Wednesday, November 12, 2014

Starting to Deal With Sleep Deprivation

Most parents are sleep deprived when their child is first born, I was fortunate to not have this problem. I was the parent who got to brag how well my daughter slept. From day one at home she would go to bed at 7pm and not get up until about 2am. Within two weeks she was sleeping 7pm-7am. I was in heaven as I had no idea what it felt like to be sleep deprived. I couldn't relate to other first time parents in that way at all. I had a boss that came to work looking like a zombie for weeks because his son wouldn't sleep. On the inside I was smirking a bit because I was so blessed.

Well that all changed in October 2013...when I took my 3 year old daughter and we moved out of my marital home. We stayed with a friend where my daughter had her own room...but it wasn't "her" room and she wasn't comfortable. She was scared to be without me in any way.. So for about 6 months I was up every couple of hours with her screaming for me, or running down the stairs and cuddling with me on the couch. I was barely sleeping a few hours a night. I finally started to realize what sleep deprivation felt like for new parents.

My hope was when I purchased my new house in March of this year that she would start sleeping better. I made her room the way she wanted, and gave her a big girl bed. No matter what I did, nothing worked perfectly. Sleep is hit or miss with her, most nights it takes me 2 hours to get her to fall asleep...lots of stories and singing and cuddling. I don't mind these things by any means...it is more of the 2am wake up calls. Sometimes she doesn't have a reason as to why she woke up.

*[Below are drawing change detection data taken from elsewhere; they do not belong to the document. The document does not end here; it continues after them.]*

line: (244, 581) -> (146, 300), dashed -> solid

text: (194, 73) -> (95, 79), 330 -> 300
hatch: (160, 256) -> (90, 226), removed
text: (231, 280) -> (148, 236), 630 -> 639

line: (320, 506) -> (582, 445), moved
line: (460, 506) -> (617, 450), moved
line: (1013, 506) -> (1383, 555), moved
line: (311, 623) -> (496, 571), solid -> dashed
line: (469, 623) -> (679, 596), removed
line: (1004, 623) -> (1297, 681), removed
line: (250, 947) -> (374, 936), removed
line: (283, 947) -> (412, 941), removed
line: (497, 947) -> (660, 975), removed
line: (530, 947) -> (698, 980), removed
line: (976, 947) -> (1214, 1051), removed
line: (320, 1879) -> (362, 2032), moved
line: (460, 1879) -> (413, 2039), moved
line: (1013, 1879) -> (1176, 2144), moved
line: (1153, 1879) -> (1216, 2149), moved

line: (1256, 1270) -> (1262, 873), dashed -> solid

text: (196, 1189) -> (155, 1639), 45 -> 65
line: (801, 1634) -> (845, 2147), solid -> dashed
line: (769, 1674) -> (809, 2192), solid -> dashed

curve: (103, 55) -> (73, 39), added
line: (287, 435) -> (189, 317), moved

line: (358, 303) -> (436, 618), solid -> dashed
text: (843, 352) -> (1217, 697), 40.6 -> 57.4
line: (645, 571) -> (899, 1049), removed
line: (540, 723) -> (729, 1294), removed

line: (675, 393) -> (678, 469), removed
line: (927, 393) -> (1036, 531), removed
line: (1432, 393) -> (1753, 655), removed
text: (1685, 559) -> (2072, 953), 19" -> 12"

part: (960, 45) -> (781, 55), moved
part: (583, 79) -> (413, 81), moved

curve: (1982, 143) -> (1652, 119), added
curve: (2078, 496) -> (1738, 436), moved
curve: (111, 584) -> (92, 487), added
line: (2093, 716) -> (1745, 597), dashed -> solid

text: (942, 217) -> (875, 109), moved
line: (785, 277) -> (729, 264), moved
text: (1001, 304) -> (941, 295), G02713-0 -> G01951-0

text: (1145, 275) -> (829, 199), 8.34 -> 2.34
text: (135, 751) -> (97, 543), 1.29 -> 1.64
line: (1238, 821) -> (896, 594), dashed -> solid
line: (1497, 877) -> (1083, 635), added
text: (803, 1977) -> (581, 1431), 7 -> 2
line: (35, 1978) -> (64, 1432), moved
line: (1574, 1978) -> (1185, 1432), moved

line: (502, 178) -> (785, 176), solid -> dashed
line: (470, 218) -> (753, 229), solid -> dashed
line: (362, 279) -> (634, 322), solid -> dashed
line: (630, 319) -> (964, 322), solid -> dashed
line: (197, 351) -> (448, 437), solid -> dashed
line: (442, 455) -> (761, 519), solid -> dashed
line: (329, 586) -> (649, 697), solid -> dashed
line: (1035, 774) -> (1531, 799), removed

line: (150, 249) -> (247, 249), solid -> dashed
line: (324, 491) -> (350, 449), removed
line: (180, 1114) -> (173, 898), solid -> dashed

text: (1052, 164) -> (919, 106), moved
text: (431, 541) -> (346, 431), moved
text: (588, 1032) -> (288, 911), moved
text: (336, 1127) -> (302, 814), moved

What I have started to realize more and more is how divorce affects a child...she doesn't even consciously know this is what is happening. She constantly asks questions that led me to this. I use to get angry when she wasn't sleeping, I had no idea how to deal with it. The more I have researched and looked into it, the more I have learned to go with the flow. I don't care what people say, if she comes in at 2am and needs cuddle time with mommy I am going to give it to her. Sometimes she needs that extra reassurance and love to know she matters and to know she is still my world.  I chose divorce, so now I have started to learn to deal with sleep deprivation so that my daughter can have the comfort she needs.

There is no handbook or instruction manual on what is wrong and what is right. All I know is sleep deprivation is a small price to pay for my child to know how much I love her and how that will never change even if her parents relationship did. She is an amazing child...and I have learned sometimes I need that cuddle time just as much, if not more, as she does.

1 comment:

  1. A year or two ago, I saw on the news that it is best to let infants cry during the night. I thought that it sounded like a bad idea---something could be wrong. I am agreeing with what you said about it is not anyone else's place to judge as they are not in the situation.

    This is Mia, BTW, but I could not sign into my other account.